Online Machine Learning with River Python

Online machine learning is a type of machine learning in which data becomes available in a sequential order. At each step, the model is updated until we have a more accurate and robust model.

The data is in motion and keeps on changing over time. It's best suited when we have streaming data, where we want to process one sample of data at a time.

This differs from traditional or offline machine learning, where the dataset is available locally and we generate a model at the end after learning from the entire dataset. In offline machine learning, all our datasets are usually available locally.

We show an overview of the difference between online and offline machine learning below:

Online vs Offline machine learning

In this tutorial, we will use River Python to build our model and simulate streaming data. This will be a text classification model that classifies a given input text as either software or hardware-related.

Prerequisites
Introduction
River Python installation
Checking methods and attributes
Loading machine learning packages
Getting the relevant methods and attributes
Simulating streaming data
Building the pipeline
Pipeline stages initialization
Visualizing the pipeline
Get pipeline steps
Building our model
Making prediction
Prediction probability
Model accuracy
Conclusion
References

Prerequisites

A reader must have the following:

Python installed in your machine.
A good understanding of Python.
A good knowledge of machine learning models.
How to use Google Colab or Jupyter Notebook. In this tutorial, we will use Google Colab.

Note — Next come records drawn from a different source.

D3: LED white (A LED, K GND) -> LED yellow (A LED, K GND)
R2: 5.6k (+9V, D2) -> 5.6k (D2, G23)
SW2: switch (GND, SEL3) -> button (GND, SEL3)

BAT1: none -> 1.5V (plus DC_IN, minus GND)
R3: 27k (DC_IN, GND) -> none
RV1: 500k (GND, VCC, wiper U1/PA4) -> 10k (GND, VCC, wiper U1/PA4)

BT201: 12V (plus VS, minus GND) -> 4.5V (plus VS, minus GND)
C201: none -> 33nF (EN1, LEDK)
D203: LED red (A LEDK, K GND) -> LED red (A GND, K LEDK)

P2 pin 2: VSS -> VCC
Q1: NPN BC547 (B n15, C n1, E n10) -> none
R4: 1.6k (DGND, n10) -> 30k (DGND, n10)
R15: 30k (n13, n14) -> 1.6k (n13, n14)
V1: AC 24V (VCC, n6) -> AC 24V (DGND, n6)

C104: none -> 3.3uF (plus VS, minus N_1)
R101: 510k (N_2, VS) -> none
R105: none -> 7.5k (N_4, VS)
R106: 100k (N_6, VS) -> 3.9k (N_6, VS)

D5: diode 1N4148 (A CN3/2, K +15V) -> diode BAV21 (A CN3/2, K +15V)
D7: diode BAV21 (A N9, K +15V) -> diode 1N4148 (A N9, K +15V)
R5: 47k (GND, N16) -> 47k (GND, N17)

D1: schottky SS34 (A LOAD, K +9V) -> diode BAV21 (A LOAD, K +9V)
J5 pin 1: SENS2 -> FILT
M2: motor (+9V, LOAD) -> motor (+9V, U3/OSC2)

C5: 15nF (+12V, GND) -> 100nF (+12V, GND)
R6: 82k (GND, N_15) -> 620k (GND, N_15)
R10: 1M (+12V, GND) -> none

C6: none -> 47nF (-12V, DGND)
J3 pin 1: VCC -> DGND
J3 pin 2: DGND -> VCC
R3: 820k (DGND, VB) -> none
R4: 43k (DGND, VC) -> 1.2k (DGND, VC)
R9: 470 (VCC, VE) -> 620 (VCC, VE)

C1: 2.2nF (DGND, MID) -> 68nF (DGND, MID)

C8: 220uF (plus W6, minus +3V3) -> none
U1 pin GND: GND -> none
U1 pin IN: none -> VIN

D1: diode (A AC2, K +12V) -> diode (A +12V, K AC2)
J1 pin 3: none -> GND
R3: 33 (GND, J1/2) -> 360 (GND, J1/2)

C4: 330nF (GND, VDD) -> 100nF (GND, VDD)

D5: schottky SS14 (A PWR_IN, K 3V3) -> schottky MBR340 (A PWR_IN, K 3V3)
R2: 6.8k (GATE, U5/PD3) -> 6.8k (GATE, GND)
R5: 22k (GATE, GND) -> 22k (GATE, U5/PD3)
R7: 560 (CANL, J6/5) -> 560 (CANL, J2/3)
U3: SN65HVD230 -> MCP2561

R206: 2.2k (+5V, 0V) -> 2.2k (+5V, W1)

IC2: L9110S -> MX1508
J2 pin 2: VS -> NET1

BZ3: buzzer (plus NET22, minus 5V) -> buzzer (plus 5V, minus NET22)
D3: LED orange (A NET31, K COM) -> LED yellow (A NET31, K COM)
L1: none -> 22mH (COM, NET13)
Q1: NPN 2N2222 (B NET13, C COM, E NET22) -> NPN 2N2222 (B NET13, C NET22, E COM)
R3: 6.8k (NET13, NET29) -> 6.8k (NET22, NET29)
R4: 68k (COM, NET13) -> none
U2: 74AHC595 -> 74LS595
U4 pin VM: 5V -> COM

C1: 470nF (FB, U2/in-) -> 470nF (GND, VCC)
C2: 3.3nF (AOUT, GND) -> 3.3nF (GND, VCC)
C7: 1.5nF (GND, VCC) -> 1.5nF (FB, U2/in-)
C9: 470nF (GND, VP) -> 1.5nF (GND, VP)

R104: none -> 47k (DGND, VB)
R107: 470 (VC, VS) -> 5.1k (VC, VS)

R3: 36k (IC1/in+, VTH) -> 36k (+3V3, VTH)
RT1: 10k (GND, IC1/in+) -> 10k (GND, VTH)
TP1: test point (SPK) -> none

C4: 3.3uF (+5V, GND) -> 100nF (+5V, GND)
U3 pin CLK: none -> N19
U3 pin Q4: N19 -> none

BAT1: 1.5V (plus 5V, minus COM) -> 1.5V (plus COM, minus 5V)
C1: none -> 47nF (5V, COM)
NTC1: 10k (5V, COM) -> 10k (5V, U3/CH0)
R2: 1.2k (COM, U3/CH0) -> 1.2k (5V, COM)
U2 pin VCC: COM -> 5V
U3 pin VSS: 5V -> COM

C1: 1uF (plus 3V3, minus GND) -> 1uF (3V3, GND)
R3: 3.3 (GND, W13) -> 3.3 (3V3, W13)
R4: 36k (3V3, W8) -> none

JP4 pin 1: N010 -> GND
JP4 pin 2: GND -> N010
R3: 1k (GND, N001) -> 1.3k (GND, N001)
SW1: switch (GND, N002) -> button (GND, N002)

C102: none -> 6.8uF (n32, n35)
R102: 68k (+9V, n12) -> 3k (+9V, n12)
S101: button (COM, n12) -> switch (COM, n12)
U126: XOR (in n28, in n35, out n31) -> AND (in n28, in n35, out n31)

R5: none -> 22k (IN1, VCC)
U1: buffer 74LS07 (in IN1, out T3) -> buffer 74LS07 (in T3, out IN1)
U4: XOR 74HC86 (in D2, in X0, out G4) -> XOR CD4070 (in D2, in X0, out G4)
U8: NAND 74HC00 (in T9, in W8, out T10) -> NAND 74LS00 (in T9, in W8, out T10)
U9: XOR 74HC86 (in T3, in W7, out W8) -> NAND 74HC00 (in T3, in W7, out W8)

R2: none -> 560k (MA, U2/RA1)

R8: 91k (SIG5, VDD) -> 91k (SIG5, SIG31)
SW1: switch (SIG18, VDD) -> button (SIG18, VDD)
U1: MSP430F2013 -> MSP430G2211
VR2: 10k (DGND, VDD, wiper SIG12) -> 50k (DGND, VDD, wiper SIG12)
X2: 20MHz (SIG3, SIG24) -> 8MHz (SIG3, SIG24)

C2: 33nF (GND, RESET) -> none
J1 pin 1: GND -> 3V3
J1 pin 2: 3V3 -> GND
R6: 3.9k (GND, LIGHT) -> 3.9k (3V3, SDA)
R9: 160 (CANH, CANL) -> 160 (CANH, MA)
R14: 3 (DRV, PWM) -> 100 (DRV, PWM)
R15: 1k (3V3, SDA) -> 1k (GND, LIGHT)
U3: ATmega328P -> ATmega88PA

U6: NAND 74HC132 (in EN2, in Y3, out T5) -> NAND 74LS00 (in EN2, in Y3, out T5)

NOTE: For you to follow along easily, use Google Colab

Introduction

As mentioned earlier, we will use River Python to build our model. River Python is best suited due to the following reasons:

It has incremental functionality. This library can be updated after each observation, and thus can be used to process streaming data.
It's adaptive. Since we are dealing with streaming data that keeps on changing over time, we need a library that is robust and can work under changing environments.
It is general-purpose. River Python is used for classification, clustering, and regression. Both supervised and unsupervised machine learning.
Efficient & easy to use. It's very efficient when handling streaming data, it is also simple and easy to use and a beginner can easily follow.

In online machine learning, the model uses real-time data for training and makes a single observation at a time. We then update our model as each new data arrives, increasing the model accuracy over time.

The input data is continuously used to improve the current model's knowledge. As we further train the model, it becomes more adaptive and robust.

River Python installation

Since we are using Google Colab, we install river using the following command:

!pip install river

Import River

To use River, we import it into our machine.

import river

Checking methods and attributes

The River Python has various methods and attributes for online machine learning. To list all the available methods use the following command:

dir(river)

This is a list of River methods and attributes:

['__all__',
 '__builtins__',
 '__cached__',
 '__doc__',
 '__file__',
 '__loader__',
 '__name__',
 '__package__',
 '__path__',
 '__spec__',
 '__version__',
 'anomaly',
 'base',
 'cluster',
 'compat',
 'compose',
 'datasets',
 'drift',
 'dummy',
 'ensemble',
 'evaluate',
 'expert',
 'facto',
 'feature_extraction',
 'feature_selection',
 'imblearn',
 'linear_model',
 'meta',
 'metrics',
 'multiclass',
 'multioutput',
 'naive_bayes',
 'neighbors',
 'neural_net',
 'optim',
 'preprocessing',
 'proba',
 'reco',
 'stats',
 'stream',
 'synth',
 'time_series',
 'tree',
 'utils']

Some of the methods that we will be using are as follows:

naive_bayes - This is the algorithm that we will be using to build our text classification model.
preprocessing - It will be used in the processing of our dataset used to train our model.
metrics - It's used to calculate the accuracy score of our model.
stream - It's used to simulate our dataset to be streaming data.
anomaly - Is used to detect errors and anomalies in our model.
compose - Is used to build a pipeline to automate machine learning workflows.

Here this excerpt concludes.